■ **Exercise requirements**: Scan the data below for the string "dashed". Show every line where it turns up.

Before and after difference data
━━━

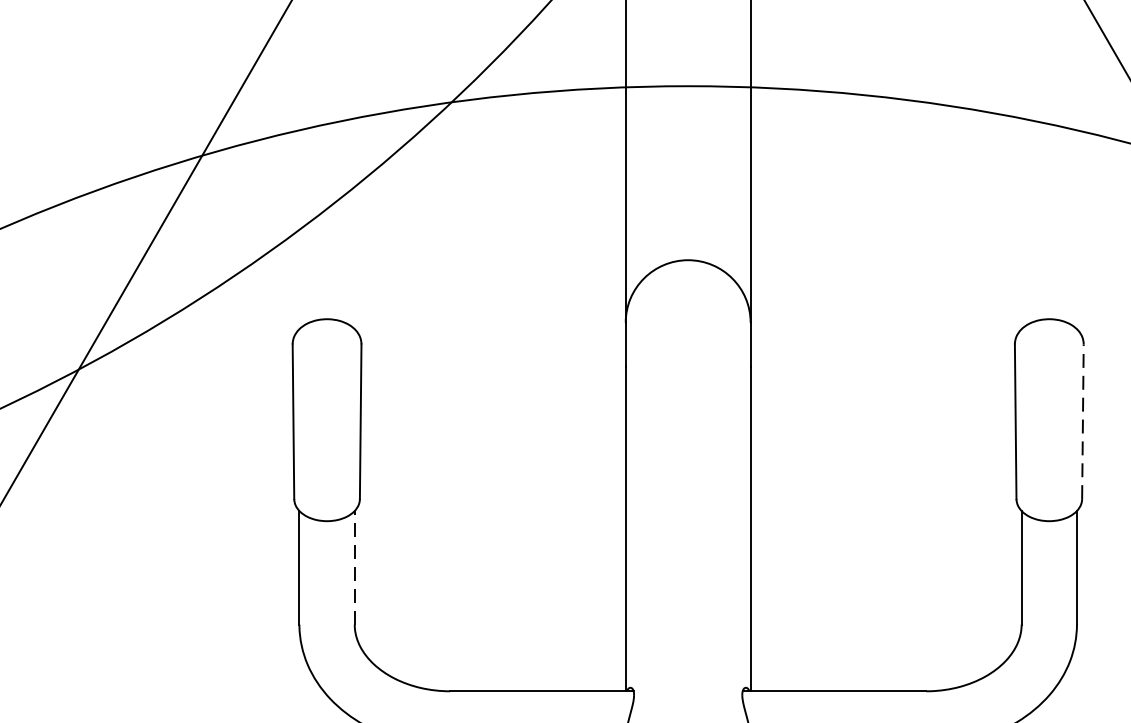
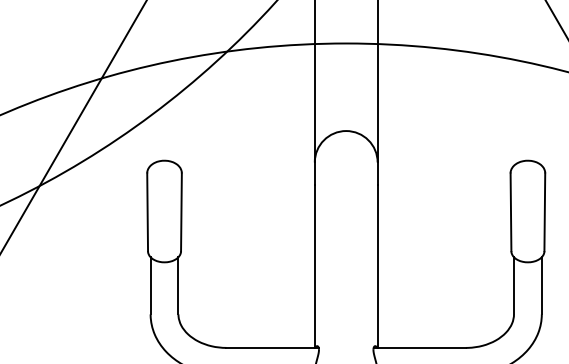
line: (1082, 422) -> (544, 212), dashed -> solid
line: (354, 567) -> (178, 285), dashed -> solid

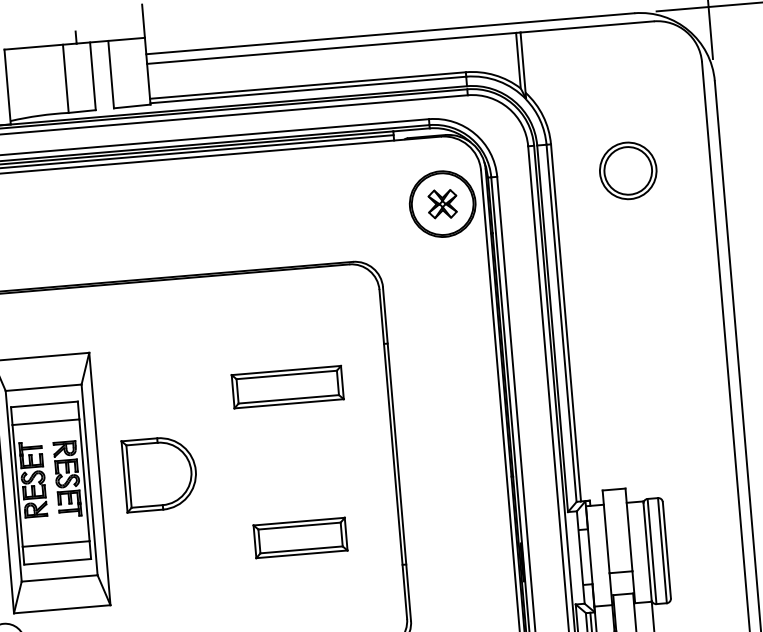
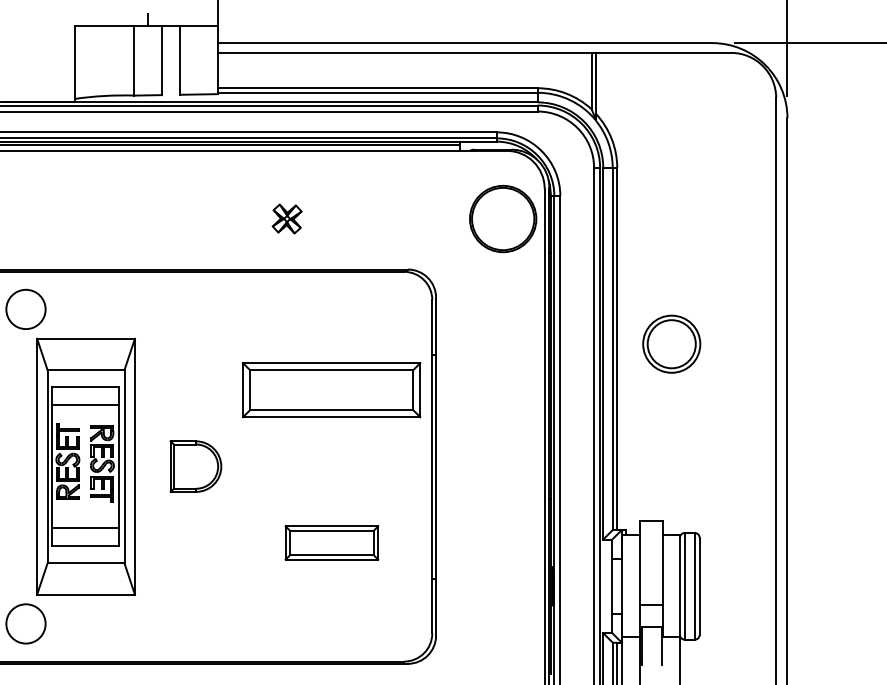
part: (627, 170) -> (671, 343), moved
part: (441, 203) -> (286, 218), moved
part: (287, 386) -> (331, 389), size x1.6
part: (159, 473) -> (195, 466), size x0.7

━━━

■ **Written response**:
line: (1082, 422) -> (544, 212), dashed -> solid
line: (354, 567) -> (178, 285), dashed -> solid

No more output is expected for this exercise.